Although the clay pigeon maneuver should allow the bill to move off the Senate floor, it remains uncertain if it will ever make it to a formal conference. DeMint is expected to object to the naming of conferees on the bill, which could force Reid to use other procedural tactics to finish the bill in the future.

“Ted Kennedy [D-Mass.] has sold us another bill of goods and I don’t trust him to make even more changes to it behind closed doors in a conference with the House,” DeMint said.

A Democratic leadership aide declined to comment on how Reid would handle appointing conferees at this point. “We’re a long ways from there. Let’s drop the posturing for now and work together,” the aide said.

Across the Capitol, Clyburn will convene a series of meetings with rank-and-file Democrats to discuss immigration reform.

“I want our Caucus to delve into this and give us the benefit of their thinking,” Clyburn said in a Friday interview.

According to a memorandum distributed to Members on Friday afternoon, lawmakers are scheduled to meet in 90-minute sessions organized by geographical regions. The sessions, slated this week and next week, will be led by Clyburn along with Rep. Xavier Becerra (D-Calif.), who serves as Assistant to the Speaker.

“If [comprehensive immigration reform ] is considered in the House this session, our goal is to consider a bill that is the product of an open process and a deliberative Caucus-wide conversation,” the memo states. It later adds: “These sessions are to be frank, candid discussions that allow all Members to express their priorities for a CIR bill.”

In a separate interview, Becerra said the sessions were proposed during a recent leadership meeting as House leaders discussed how to pursue the measure in their chamber following the Senate’s failed vote to cut off debate on its version of the legislation.

“We decided what we wanted to do was to talk to, but more importantly, listen to the Members in our Caucus,” Becerra said.

Reps. Zoe Lofgren (Calif.) and Luis Gutierrez (Ill.), who have led Democratic efforts on immigration reform, also will attend the sessions to brief lawmakers on their progress.

“They’re going to come up with good legislation,” Clyburn said of current Democratic work on the reform bill. “The only problem I see is for us to sufficiently get all the elements in our Caucus to buy into the process, to feel comfortable with the process.”

He later added: “What we’re trying to do is create a climate in which we can get this [reform] done.”
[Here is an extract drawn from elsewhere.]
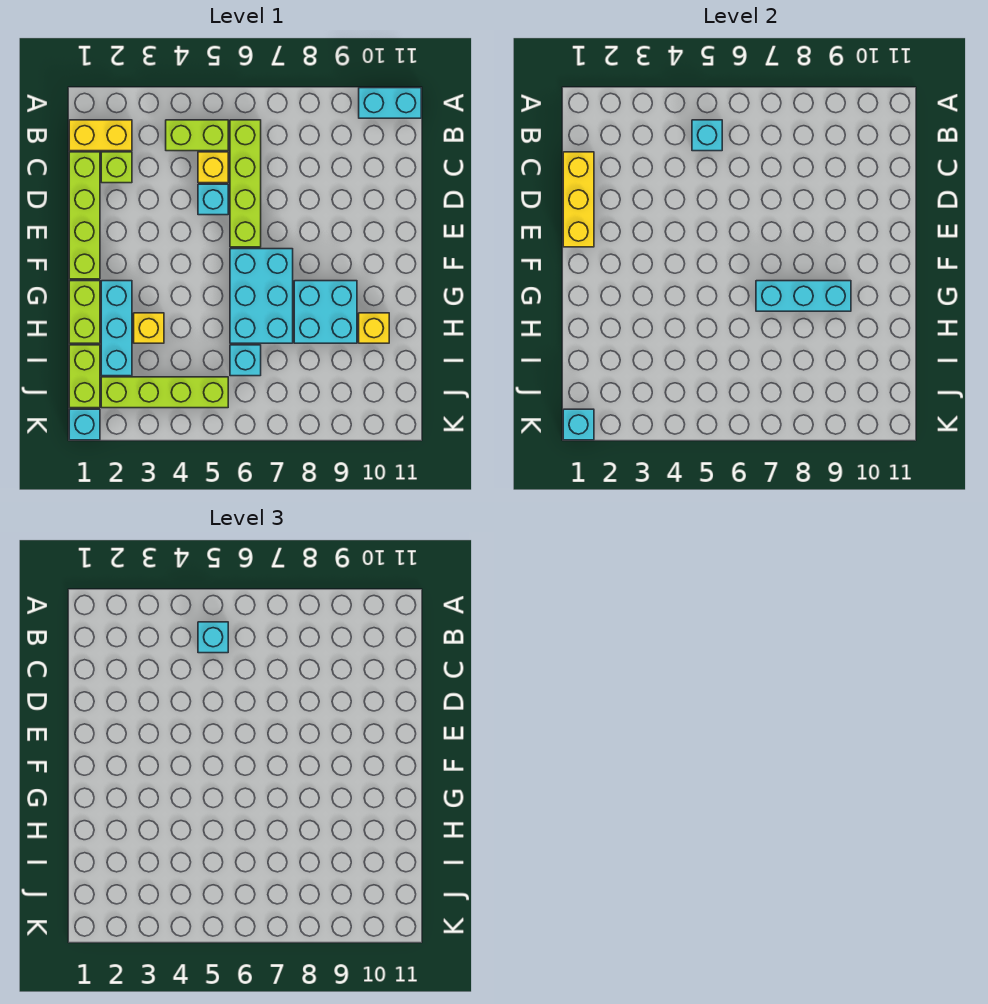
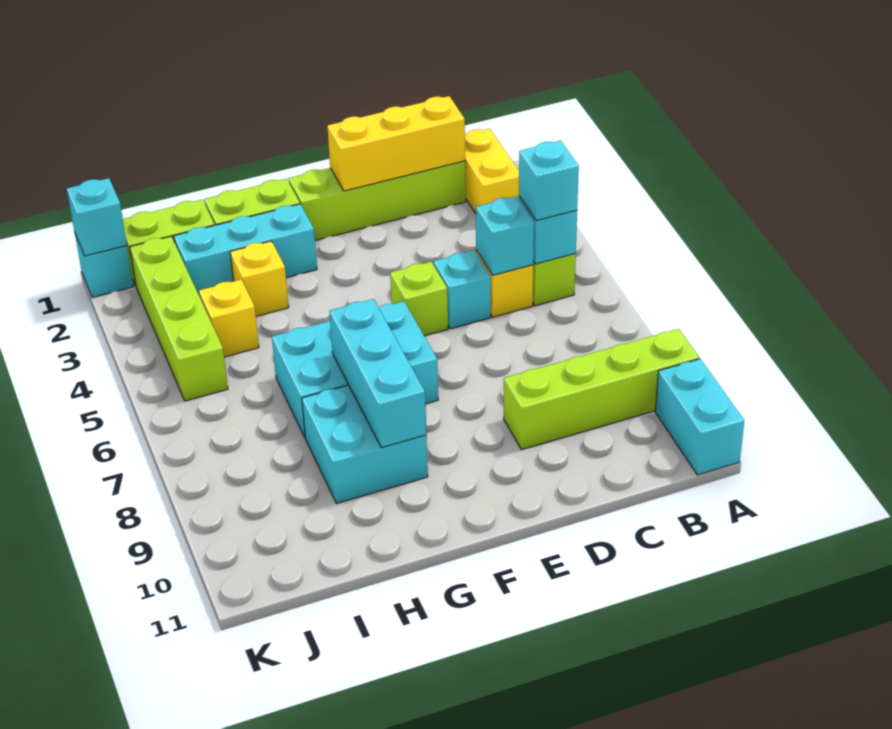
lime brick B6:E6 level 1 -> lime brick A9:D9 level 1
lime brick C2 level 1 -> lime brick E5 level 1
yellow brick H10 level 1 -> yellow brick I4 level 1
cyan brick I6 level 1 -> cyan brick C5 level 2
In addition, the South Carolina lawmaker said that in changing the context of the debate — noting that arguments over the Senate bill have been dominated by discussions over “amnesty” provisions — he hopes the reform legislation also will gain support from Republican lawmakers, who Democrats have acknowledged will be necessary to pass any expected measure.

“My goal is still to create an atmosphere that would allow us to have a comprehensive immigration reform bill with 70 to 75 Republicans” voting for the bill, Clyburn said. He added that a recent estimate of Republican support has stood at about 30 lawmakers in the House, approximately the same number as there are Democrats expected to defect on the legislation. “I really believe, sincerely, that we can get a truly bipartisan bill,” he said.

Clyburn suggested that the discussion could even produce a final bill significantly different from the package now being proposed in the Senate, perhaps as a series of smaller measures to address areas such as border security.

“You can have comprehensive immigration reform phase in over time,” Clyburn said. “It may be we need to do this in stages.”

Even if the Senate fails again to pass a final bill, Clyburn — who once headed South Carolina’s Farm Workers Commission in the late 1960s and early 1970s — said the House will still move ahead with its plans.

“Irrespective of what the Senate may or may not do, we have a 21-member Congressional Hispanic Caucus over here, and I think it’s incumbent upon us … to give them as much hope as much respect, as we would expect them to give any other group,” he said.